On 03/02/16 10:49, Daniel P. Berrange wrote:
On Wed, Feb 03, 2016 at 10:44:36AM +0000, Daniel P. Berrange wrote:
On Wed, Feb 03, 2016 at 10:37:24AM +0000, Koniszewski, Pawel wrote:
Hello everyone,
On the yesterday's live migration meeting we had concerns that interval of
writing migration progress to the database is too short.
Information about migration progress will be stored in the database and
exposed through the API (/servers/<uuid>/migrations/<id>). In current
proposition [1] migration progress will be updated every 2 seconds. It
basically means that every 2 seconds a call through RPC will go from compute
to conductor to write migration data to the database. In case of parallel
live migrations each migration will report progress by itself.
Isn't 2 seconds interval too short for updates if the information is exposed
through the API and it requires RPC and DB call to actually save it in the
DB?
Our default configuration allows only for 1 concurrent live migration [2],
but it might vary between different deployments and use cases as it is
configurable. Someone might want to trigger 10 (or even more) parallel live
migrations and each might take even a day to finish in case of block
migration. Also if deployment is big enough rabbitmq might be fully-loaded.
I'm not sure whether updating each migration every 2 seconds makes sense in
this case. On the other hand it might be hard to observe fast enough that
migration is stuck if we increase this interval...
Do we have any actual data that this is a real problem. I have a pretty hard
time believing that a database update of a single field every 2 seconds is
going to be what pushes Nova over the edge into a performance collapse, even
if there are 20 migrations running in parallel, when you compare it to the
amount of DB queries & updates done across other areas of the code for pretty
much every singke API call and background job.
Also note that progress is rounded to the nearest integer.

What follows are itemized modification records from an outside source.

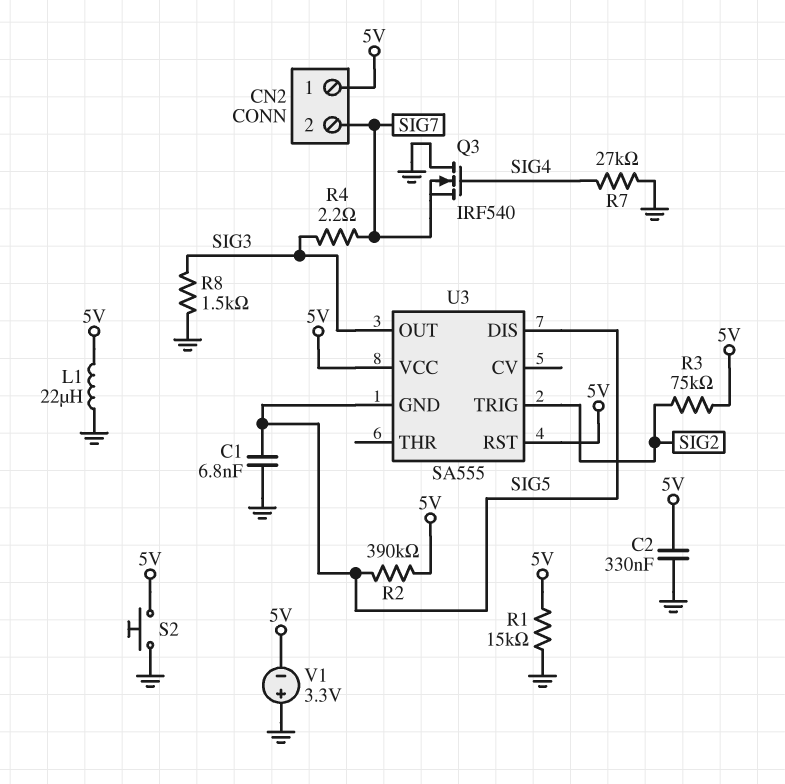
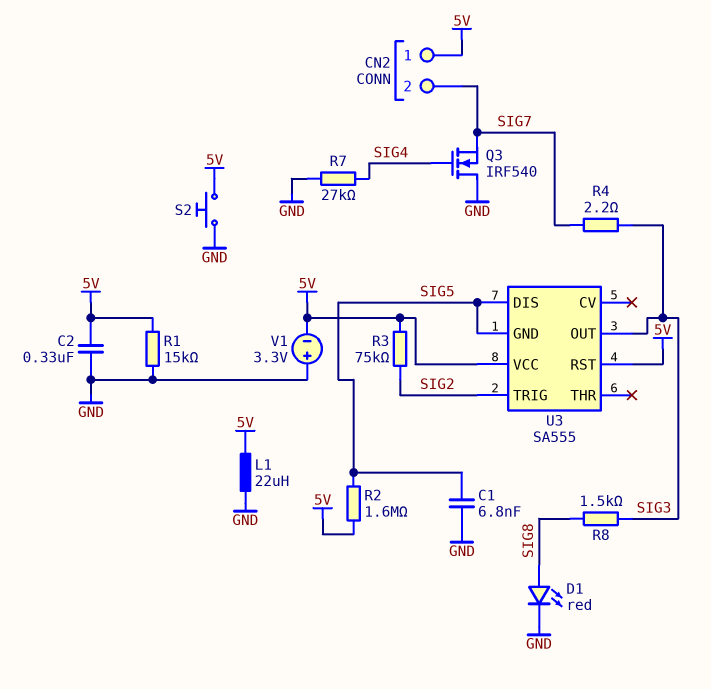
D1: none -> LED red (A SIG8, K GND)
R2: 390k (5V, SIG5) -> 1.6M (5V, SIG5)
R8: 1.5k (GND, SIG3) -> 1.5k (SIG3, SIG8)

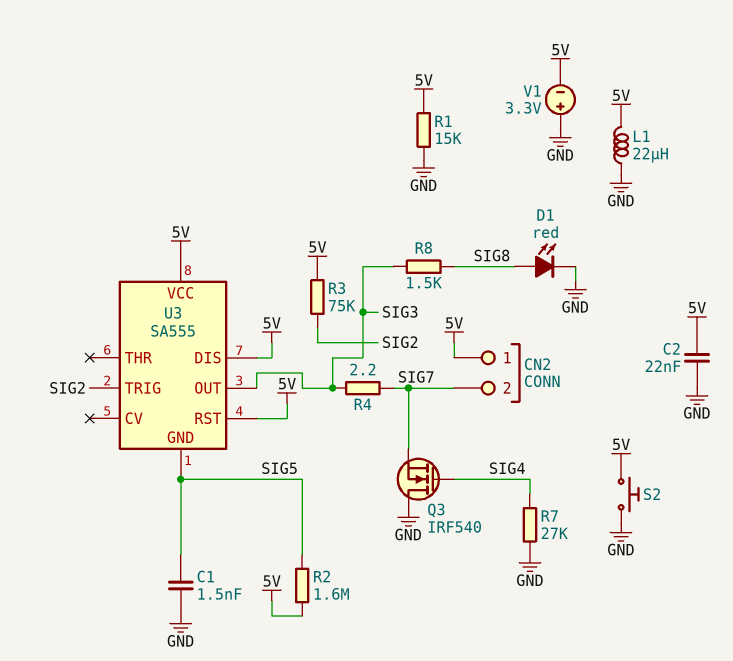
C1: 6.8nF (GND, SIG5) -> 1.5nF (GND, SIG5)
C2: 330nF (5V, GND) -> 22nF (5V, GND)
U3 pin DIS: SIG5 -> 5V

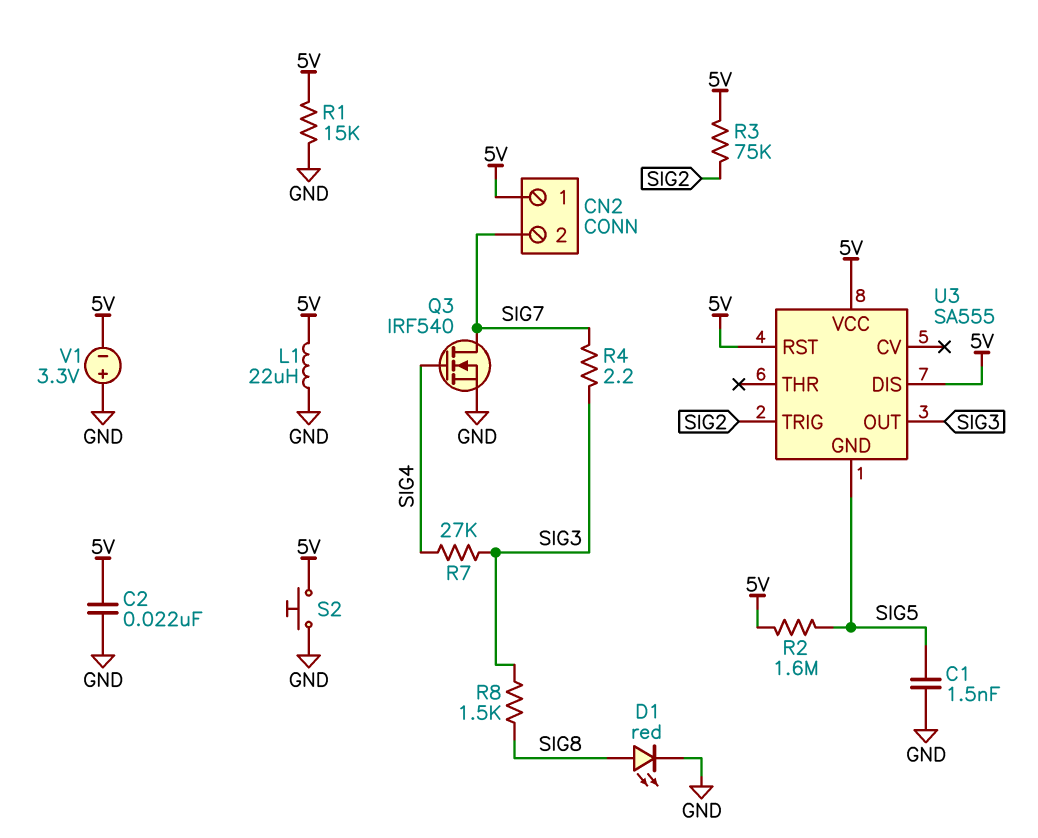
Q3: NMOS IRF540 (G SIG4, D GND, S SIG7) -> NMOS IRF540 (G SIG4, D SIG7, S GND)
R7: 27k (GND, SIG4) -> 27k (SIG3, SIG4)

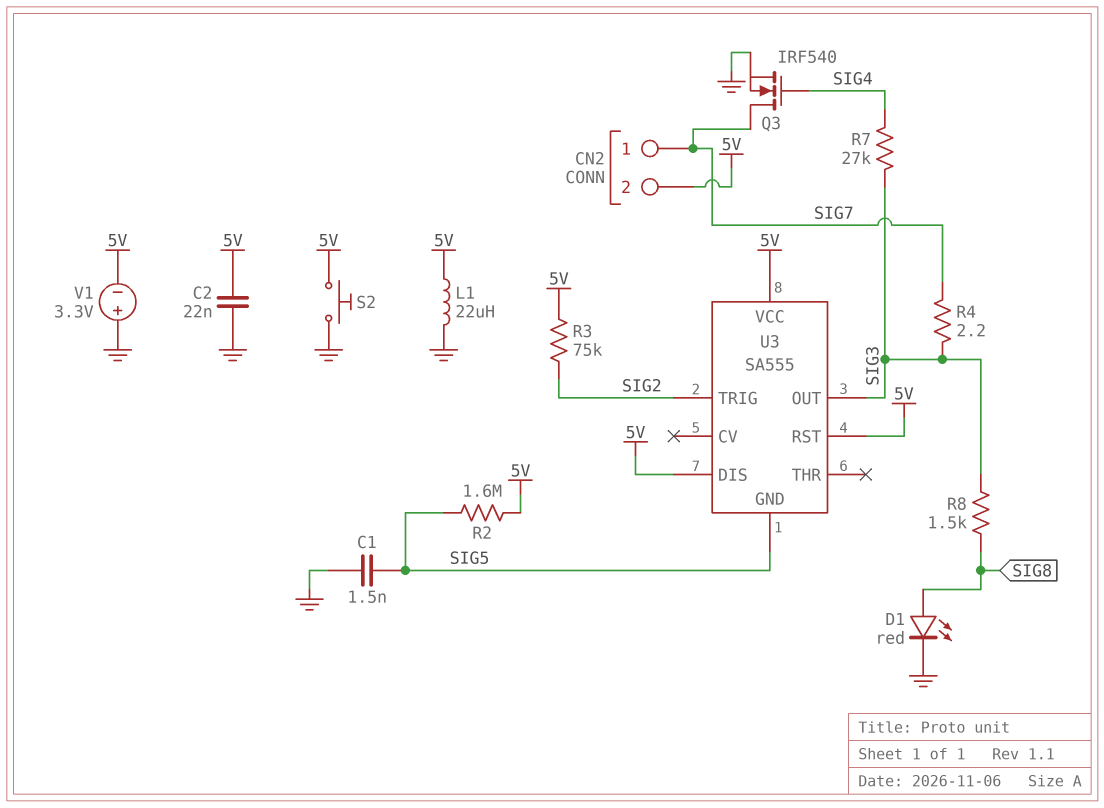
CN2 pin 1: 5V -> SIG7
CN2 pin 2: SIG7 -> 5V
R1: 15k (5V, GND) -> none

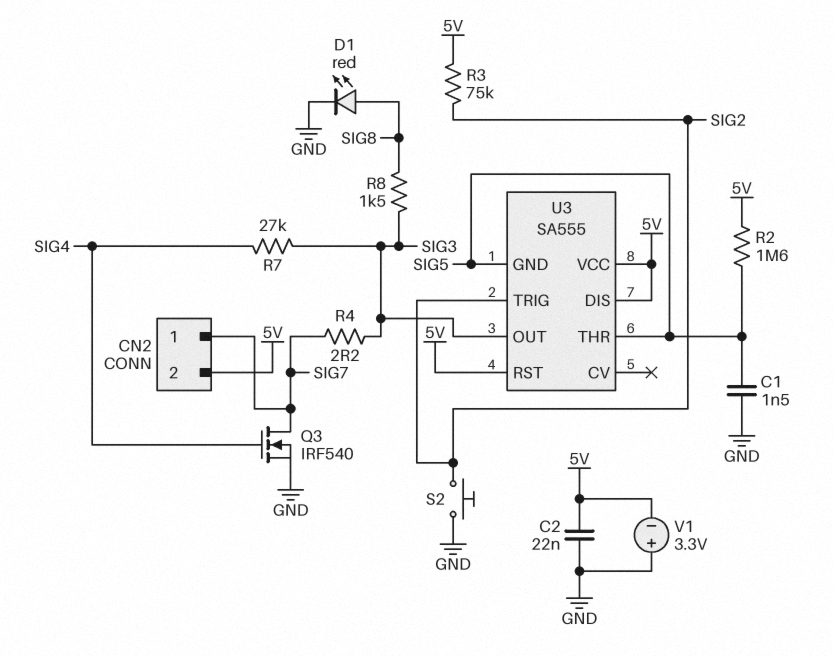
L1: 22uH (5V, GND) -> none
S2: button (5V, GND) -> button (GND, SIG2)
U3 pin THR: none -> SIG5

So even if the
migration runs all day, there is a maximum of 100 possible changes in value
for the progress field, so most of the updates should turn in to no-ops at
the database level.
Regards,
Daniel
I agree with Daniel, these rpc and db access ops are a tiny percentage
of the overall load on rabbit and mysql and properly configured these
subsystems should have no issues with this workload.
One correction, unless I'm misreading it, the existing
_live_migration_monitor code updates the progress field of the instance
record every 5 seconds. However this value can go up and down so
an infinate number of updates are possible?

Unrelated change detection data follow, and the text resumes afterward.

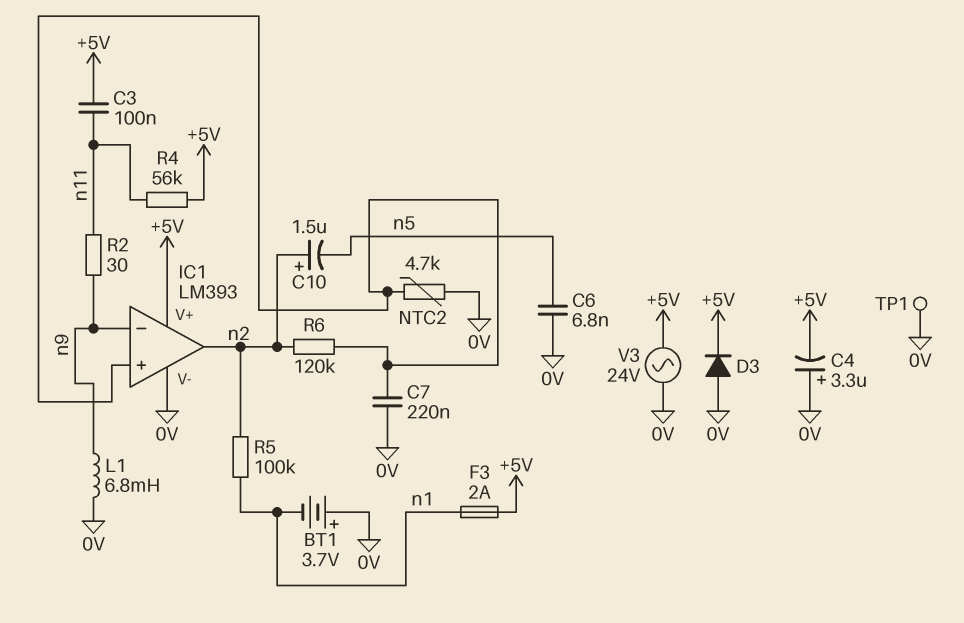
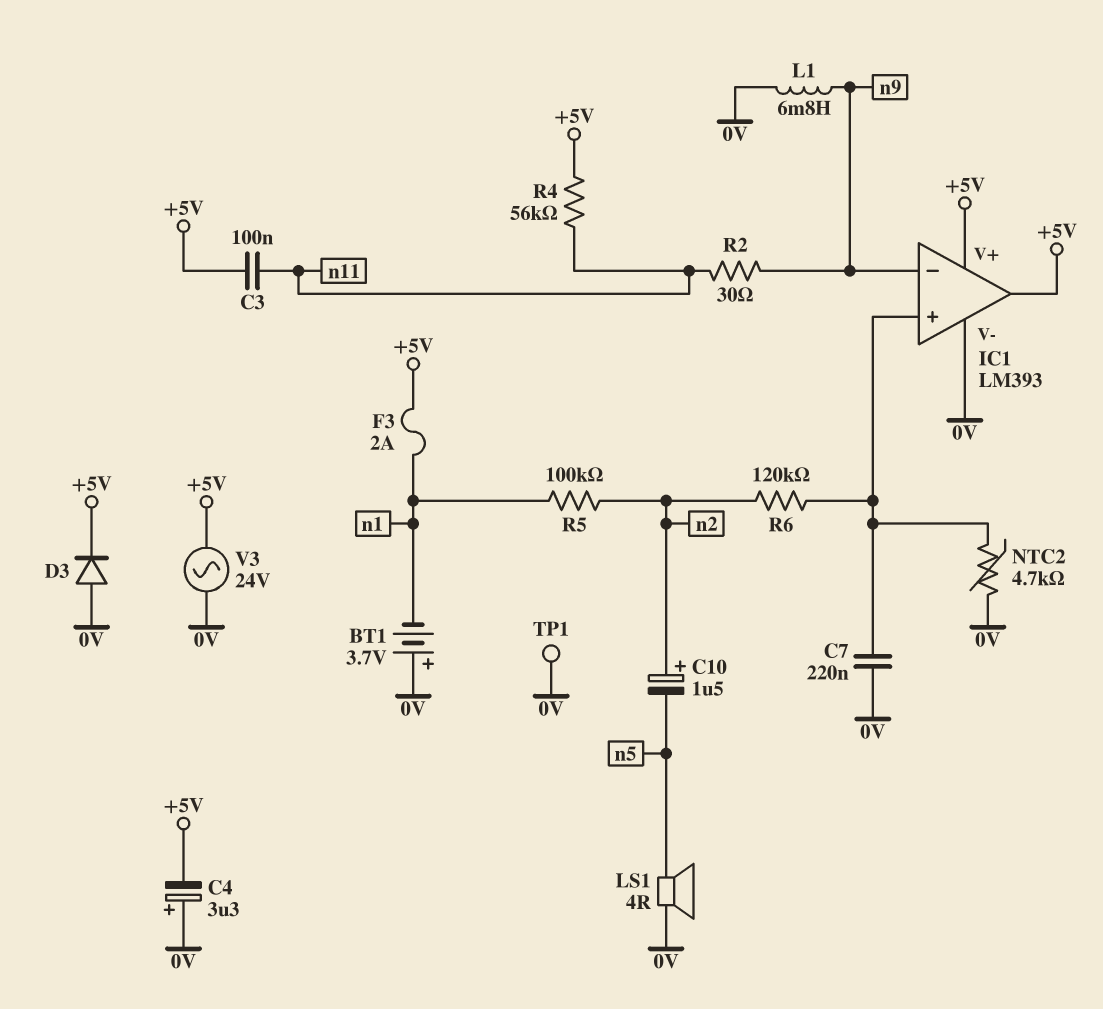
C6: 6.8nF (0V, n5) -> none
IC1 pin out: n2 -> +5V
LS1: none -> speaker 4R (0V, n5)

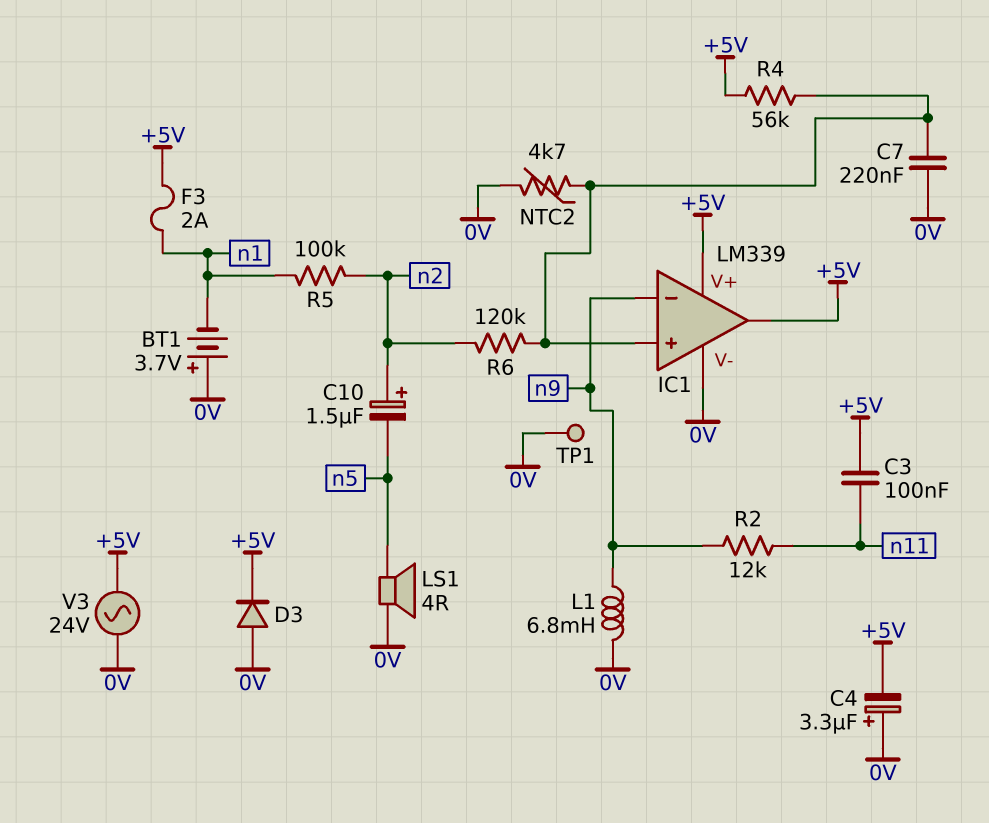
IC1: LM393 -> LM339
R2: 30 (n9, n11) -> 12k (n9, n11)
R4: 56k (+5V, n11) -> 56k (+5V, IC1/in+)

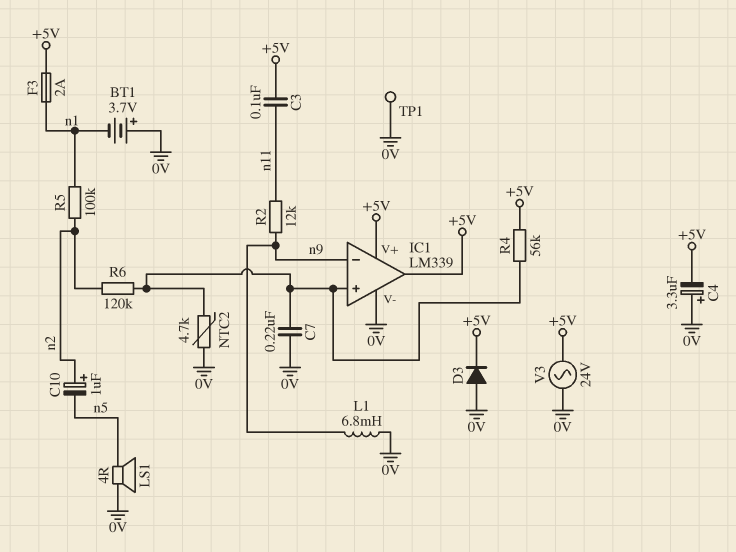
C10: 1.5uF (plus n2, minus n5) -> 1uF (plus n2, minus n5)

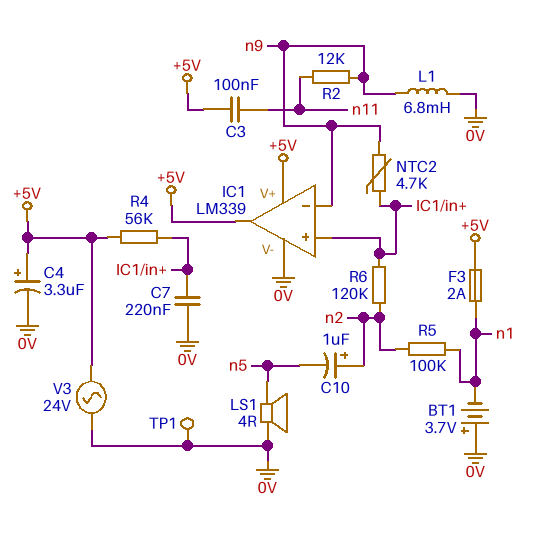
C4: 3.3uF (plus 0V, minus +5V) -> 3.3uF (plus +5V, minus 0V)
D3: diode (A 0V, K +5V) -> none
NTC2: 4.7k (0V, IC1/in+) -> 4.7k (IC1/in+, n9)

However, the issue raised here is not with the existing implementation
but with the proposed change
https://review.openstack.org/#/c/258813/5/nova/virt/libvirt/driver.py
This add a save() operation on the migration object every 2 seconds
Paul Carlton
Software Engineer
Cloud Services
Hewlett Packard Enterprise
BUK03:T242
Longdown Avenue
Stoke Gifford
Bristol BS34 8QZ
Mobile: +44 (0)7768 994283
Office: +44 (0)117 316 2189
Email: mailto:paul.carlt...@hpe.com
irc: paul-carlton2
Hewlett-Packard Enterprise Limited registered Office: Cain Road, Bracknell,
Berks RG12 1HN Registered No: 690597 England.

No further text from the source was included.